His eyes burned and then started watering, and then Hubert was back in his body again. Ferdinand knelt before him, hands on Hubert’s thighs, looking up at him.

The expression in his eyes made Hubert want to hide. Maybe some of that panic showed in his face because Ferdinand smiled slightly, and reached a hand up to cup Hubert’s cheek.

“I killed my father in this room,” Hubert said, by way of explanation.

Ferdinand’s face did not change, his fingers on Hubert’s skin did not tense. “Oh, I am sorry. I did not know. Would you like to leave?”

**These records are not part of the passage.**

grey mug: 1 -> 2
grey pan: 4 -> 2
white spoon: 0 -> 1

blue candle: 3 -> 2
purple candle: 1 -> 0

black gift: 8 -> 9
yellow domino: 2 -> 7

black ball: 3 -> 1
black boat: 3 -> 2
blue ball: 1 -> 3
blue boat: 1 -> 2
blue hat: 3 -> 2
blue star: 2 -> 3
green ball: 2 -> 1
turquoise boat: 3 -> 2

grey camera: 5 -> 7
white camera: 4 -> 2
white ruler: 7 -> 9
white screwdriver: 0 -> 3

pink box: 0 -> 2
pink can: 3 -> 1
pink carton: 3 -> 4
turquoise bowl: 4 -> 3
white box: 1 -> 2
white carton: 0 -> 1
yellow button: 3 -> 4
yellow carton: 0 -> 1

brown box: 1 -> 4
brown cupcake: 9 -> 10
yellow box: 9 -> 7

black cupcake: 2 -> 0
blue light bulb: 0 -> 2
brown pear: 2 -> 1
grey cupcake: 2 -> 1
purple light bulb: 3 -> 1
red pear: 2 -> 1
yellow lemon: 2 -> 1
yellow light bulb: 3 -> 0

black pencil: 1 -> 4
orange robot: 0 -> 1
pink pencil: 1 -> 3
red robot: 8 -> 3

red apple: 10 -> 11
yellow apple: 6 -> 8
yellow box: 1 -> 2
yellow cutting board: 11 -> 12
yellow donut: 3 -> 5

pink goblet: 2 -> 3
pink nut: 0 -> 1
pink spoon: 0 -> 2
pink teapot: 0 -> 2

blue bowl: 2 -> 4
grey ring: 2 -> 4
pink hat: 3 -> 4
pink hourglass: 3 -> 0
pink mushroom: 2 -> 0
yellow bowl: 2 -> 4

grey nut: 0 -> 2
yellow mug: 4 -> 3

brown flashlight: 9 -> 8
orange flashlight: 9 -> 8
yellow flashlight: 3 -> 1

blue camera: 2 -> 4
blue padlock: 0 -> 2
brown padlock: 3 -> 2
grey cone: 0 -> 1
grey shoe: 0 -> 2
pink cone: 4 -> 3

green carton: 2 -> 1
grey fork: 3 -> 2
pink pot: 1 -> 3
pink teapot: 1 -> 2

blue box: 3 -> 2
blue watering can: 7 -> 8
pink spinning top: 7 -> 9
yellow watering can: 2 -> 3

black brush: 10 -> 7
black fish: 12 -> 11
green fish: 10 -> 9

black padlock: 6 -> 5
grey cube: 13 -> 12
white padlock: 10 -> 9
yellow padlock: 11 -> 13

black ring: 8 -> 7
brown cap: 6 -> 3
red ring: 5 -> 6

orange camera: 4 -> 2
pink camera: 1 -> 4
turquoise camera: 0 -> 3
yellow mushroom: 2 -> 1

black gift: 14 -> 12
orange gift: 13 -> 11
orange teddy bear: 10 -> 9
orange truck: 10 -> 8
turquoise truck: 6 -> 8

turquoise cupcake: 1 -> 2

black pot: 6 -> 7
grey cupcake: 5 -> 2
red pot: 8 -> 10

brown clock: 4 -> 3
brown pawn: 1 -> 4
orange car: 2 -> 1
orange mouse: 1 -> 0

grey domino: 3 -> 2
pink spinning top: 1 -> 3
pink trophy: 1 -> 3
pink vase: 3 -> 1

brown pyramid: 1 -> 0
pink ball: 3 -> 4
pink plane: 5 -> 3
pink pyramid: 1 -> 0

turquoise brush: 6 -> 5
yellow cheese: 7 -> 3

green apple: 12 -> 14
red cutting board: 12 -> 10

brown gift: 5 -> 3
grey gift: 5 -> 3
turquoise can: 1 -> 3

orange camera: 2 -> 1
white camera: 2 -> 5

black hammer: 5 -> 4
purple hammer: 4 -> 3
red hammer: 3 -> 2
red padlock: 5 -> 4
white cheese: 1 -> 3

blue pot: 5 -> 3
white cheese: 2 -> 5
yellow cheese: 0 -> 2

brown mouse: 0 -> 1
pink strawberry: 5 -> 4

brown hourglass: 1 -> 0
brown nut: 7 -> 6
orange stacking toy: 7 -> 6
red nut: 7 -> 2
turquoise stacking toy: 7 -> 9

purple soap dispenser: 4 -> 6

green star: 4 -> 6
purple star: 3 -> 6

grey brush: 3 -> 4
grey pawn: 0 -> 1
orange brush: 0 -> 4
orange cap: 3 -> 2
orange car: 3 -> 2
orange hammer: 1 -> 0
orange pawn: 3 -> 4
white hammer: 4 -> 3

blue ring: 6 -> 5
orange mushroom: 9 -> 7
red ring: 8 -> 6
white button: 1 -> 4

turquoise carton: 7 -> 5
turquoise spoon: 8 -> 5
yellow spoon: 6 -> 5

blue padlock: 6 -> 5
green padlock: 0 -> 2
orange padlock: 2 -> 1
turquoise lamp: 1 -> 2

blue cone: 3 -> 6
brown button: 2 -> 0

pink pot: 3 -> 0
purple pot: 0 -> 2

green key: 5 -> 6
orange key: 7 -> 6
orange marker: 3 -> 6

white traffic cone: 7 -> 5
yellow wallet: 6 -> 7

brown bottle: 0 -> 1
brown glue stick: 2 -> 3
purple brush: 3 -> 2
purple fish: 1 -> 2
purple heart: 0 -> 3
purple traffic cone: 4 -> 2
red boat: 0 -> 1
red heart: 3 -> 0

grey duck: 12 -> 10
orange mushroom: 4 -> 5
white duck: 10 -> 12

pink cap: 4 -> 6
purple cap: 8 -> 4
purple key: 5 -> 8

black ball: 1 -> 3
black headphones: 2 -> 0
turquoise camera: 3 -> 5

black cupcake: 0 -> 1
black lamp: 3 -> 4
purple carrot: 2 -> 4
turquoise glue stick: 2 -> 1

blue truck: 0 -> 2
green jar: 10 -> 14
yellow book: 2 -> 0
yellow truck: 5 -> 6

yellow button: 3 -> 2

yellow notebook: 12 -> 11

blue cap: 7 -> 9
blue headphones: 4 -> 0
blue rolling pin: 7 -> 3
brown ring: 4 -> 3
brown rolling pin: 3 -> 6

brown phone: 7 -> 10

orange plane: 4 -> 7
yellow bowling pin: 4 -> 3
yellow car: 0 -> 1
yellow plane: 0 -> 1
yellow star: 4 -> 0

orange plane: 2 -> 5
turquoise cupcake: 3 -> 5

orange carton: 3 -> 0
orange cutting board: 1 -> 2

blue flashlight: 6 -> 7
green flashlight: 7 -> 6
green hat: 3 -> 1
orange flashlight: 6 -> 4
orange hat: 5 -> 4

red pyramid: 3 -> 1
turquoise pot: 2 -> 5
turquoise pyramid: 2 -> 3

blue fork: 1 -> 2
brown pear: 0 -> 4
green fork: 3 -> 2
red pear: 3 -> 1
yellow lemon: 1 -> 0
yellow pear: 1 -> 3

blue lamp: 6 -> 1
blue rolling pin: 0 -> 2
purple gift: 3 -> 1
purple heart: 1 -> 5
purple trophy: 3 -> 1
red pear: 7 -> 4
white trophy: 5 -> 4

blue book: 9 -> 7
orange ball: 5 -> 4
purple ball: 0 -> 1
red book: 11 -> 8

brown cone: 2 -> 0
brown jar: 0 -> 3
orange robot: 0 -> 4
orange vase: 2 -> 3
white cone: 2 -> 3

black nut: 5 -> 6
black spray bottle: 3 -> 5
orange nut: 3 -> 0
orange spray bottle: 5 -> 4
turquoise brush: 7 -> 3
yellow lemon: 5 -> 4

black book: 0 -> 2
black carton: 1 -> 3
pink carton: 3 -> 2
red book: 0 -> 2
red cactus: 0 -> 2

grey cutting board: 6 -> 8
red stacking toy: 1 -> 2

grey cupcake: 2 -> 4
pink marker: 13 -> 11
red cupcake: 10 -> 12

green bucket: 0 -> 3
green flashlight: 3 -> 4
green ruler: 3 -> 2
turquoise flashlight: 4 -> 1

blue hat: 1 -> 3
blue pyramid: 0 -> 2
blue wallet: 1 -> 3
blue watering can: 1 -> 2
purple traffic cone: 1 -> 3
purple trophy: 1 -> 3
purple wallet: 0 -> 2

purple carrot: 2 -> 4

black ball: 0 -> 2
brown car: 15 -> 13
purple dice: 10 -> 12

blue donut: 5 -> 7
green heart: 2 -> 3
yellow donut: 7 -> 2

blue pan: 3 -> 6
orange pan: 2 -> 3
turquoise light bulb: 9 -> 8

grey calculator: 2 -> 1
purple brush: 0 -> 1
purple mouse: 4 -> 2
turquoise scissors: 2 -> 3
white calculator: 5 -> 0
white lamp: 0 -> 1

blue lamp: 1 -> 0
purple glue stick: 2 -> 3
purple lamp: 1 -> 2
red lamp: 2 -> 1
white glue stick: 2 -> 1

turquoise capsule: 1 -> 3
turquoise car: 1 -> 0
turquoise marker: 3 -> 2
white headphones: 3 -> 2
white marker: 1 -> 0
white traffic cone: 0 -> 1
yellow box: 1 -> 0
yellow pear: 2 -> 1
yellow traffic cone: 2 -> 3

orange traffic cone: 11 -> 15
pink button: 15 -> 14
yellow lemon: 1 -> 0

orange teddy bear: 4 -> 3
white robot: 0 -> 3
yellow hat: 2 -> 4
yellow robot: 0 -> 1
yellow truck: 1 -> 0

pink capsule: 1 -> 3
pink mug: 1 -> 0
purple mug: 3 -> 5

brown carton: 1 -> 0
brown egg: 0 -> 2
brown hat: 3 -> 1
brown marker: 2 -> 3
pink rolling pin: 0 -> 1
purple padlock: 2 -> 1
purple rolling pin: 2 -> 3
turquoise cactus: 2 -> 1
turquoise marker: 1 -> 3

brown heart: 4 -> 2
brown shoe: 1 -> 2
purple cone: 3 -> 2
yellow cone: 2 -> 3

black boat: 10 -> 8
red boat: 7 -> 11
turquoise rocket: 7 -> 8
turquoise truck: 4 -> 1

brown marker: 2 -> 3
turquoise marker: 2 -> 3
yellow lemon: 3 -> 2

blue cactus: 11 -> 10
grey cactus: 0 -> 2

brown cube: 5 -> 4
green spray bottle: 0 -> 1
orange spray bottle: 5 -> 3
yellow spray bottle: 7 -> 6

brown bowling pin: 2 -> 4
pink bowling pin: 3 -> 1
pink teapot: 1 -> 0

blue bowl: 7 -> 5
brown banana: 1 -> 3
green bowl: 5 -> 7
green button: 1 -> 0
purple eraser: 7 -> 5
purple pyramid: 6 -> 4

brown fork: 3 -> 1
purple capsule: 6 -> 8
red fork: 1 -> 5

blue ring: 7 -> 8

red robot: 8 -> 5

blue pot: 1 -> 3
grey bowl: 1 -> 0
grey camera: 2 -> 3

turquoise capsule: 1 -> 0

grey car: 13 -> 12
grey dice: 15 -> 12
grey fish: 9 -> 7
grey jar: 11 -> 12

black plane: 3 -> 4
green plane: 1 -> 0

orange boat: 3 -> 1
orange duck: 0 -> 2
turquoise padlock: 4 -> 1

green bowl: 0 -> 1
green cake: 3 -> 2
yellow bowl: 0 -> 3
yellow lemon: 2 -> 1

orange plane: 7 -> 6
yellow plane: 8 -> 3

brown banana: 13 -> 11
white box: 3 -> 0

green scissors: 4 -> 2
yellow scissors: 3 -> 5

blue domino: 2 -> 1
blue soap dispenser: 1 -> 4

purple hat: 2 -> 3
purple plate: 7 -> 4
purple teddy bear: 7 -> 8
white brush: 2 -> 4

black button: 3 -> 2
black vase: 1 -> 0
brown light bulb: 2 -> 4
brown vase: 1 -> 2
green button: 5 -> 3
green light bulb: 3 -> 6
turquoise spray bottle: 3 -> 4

He took his hand off Hubert’s face for a moment and Hubert’s heart fell, despite everything. Ferdinand fumbled a handkerchief out of his pocket and then pressed it to Hubert’s damp cheek. Hubert’s handkerchiefs were capacious rough cotton squares, suitable for sopping up blood and chemicals, or working as a makeshift bandage or gag. Ferdinand’s was a little bit of fine linen and lace; it smelled like bergamot and lemon. His kindness stupefied Hubert, as did the look in Ferdinand’s eyes.

“I killed my father,” repeated Hubert, in case Ferdinand had not heard him the first time. “About two feet from where we are sitting now. I sat before his fireplace and served him his tea, and watched him drink it.”

“You took no pleasure in it,” said Ferdinand gently. “And I am sure you had good reason to.”

Ferdinand’s honeyed eyes were soft, believing; this man who argued with Lady Edelgard and who could spend two days poking at a single clause for every potential angle trusted Hubert implicitly. Even on the subject of patricide. 

“You are smarter than this, Ferdinand. You should not want this.” Me.

Ferdinand smiled. One hand warm against Hubert’s face, the other grounding on Hubert’s thigh. “But I do.”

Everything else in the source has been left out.